The owner of a record 26 triple-doubles during her well-chronicled tenure at the University of Oregon, the 23-year-old Ionescu only played in three games last year after New York tabbed her with the first pick in the 2020 WNBA Draft.

An ankle sprain forced her to leave the league’s bubble site in Bradenton, Florida, making her sit at home and rehab the injury while watching New York go a league-worst 2-20.

With Tuesday’s win, the Liberty improved to 3-0 this year, surpassing last season’s win total en route to their best start since 2007.

Ionescu’s triple-double was also the first ever recorded by a New York player and just the 10th in the 25-year history of the league.

“Obviously getting a triple-double in a win is important,” said Ionescu, who reached double figures in scoring, rebounding and assists 26 times during her two-time Wooden Award-winning career with the Ducks.

“Super proud of my teammates, my coaching staff for helping me get that. … I’m super grateful. It’s definitely pretty cool (getting the first one in franchise history).”

Betnijah Laney added 20 points for the Liberty, who won their home opener vs. Indiana here in Downtown Brooklyn last Friday night on Ionescu’s game-winning 3-pointer with under one second remaining in regulation.

“She puts the work in for these moments. Does the work in the offseason, so she’s prepared now,” Liberty head coach Walt Hopkins said of his budding superstar.

“She’s got a special mentality in her belief in herself, her teammates and her desire to win,” he added. “It’s matched by her teammates. We’re getting off to this hot start because they all have that mindset of being hungry.”

The Liberty will get to sate their appetites again in Washington, D.C., on Friday night.


Joe Genord belted a two-run homer, but it wasn’t enough as the Cyclones lost their much-anticipated home opener Tuesday at newly-renamed Maimonides Park. Photo courtesy of Brooklyn Cyclones

While the Liberty were running the floor at Barclays, the Brooklyn Cyclones finally returned to newly renamed Maimonides Park on Tuesday evening after the ballpark by the sea remained dormant of baseball activities since September of 2019.
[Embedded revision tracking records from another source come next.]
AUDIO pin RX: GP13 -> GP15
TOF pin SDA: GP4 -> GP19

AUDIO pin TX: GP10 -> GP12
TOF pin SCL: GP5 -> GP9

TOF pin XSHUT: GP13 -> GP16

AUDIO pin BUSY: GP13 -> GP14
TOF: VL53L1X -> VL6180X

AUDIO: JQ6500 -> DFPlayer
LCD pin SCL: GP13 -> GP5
After missing all of last season following their championship 2019 campaign in the now-defunct New York-Penn League, the Cyclones welcomed 1,315 fans back to Surf Avenue, albeit in a tough 4-3 loss to the visiting Hudson Valley Renegades.

Joe Genord blasted a two-run homer for Brooklyn (4-8), who won only four of their first 11 games during a season-opening road trip through Asheville, North Carolina and Greenville, South Carolina.

Back in their home borough, the Baby Bums were one out away from a home-opening win when Andrew Edwards surrendered a two-run double to the Renegades’ Pablo Olivares to erase a one-run advantage.

The Cyclones went down in order in the ninth, leaving them to lament what could have been on a night they not only returned to their long-time home, but also gave it a new name.

Originally known as KeySpan, then MCU, the Brooklyn Cyclones’ new stadium naming partner is Maimonides Hospital. Photo courtesy of Brooklyn Cyclones

Previously known as both KeySpan and MCU Park, the 21-year-old park is now under the banner of the Maimonides Medical Center, which is celebrating its 110th year of service in Brooklyn.

“When the Cyclones take the field at Maimonides Park for opening day on May 18th, we will be celebrating a return to baseball after a pause of more than 600 days due to COVID-19,” said Cyclones Vice President Steven Cohen.

“It’s profoundly fitting we will also be celebrating our new partner, an organization of heroes that not only helped lead our community through this pandemic, but also one fundamentally committed to the well-being of Brooklyn residents.”

Maimonides Park will host at least 60 Cyclones regular-season home games each year, as well as high school, college, and youth league baseball games.

The ballpark also hosts numerous charity events, concerts and other sports like rugby, soccer and lacrosse.

The 10-year agreement will take the naming rights partnership through the conclusion of the 2031 season.

The Cyclones were scheduled to host the Renegades Wednesday night at 6:30 p.m.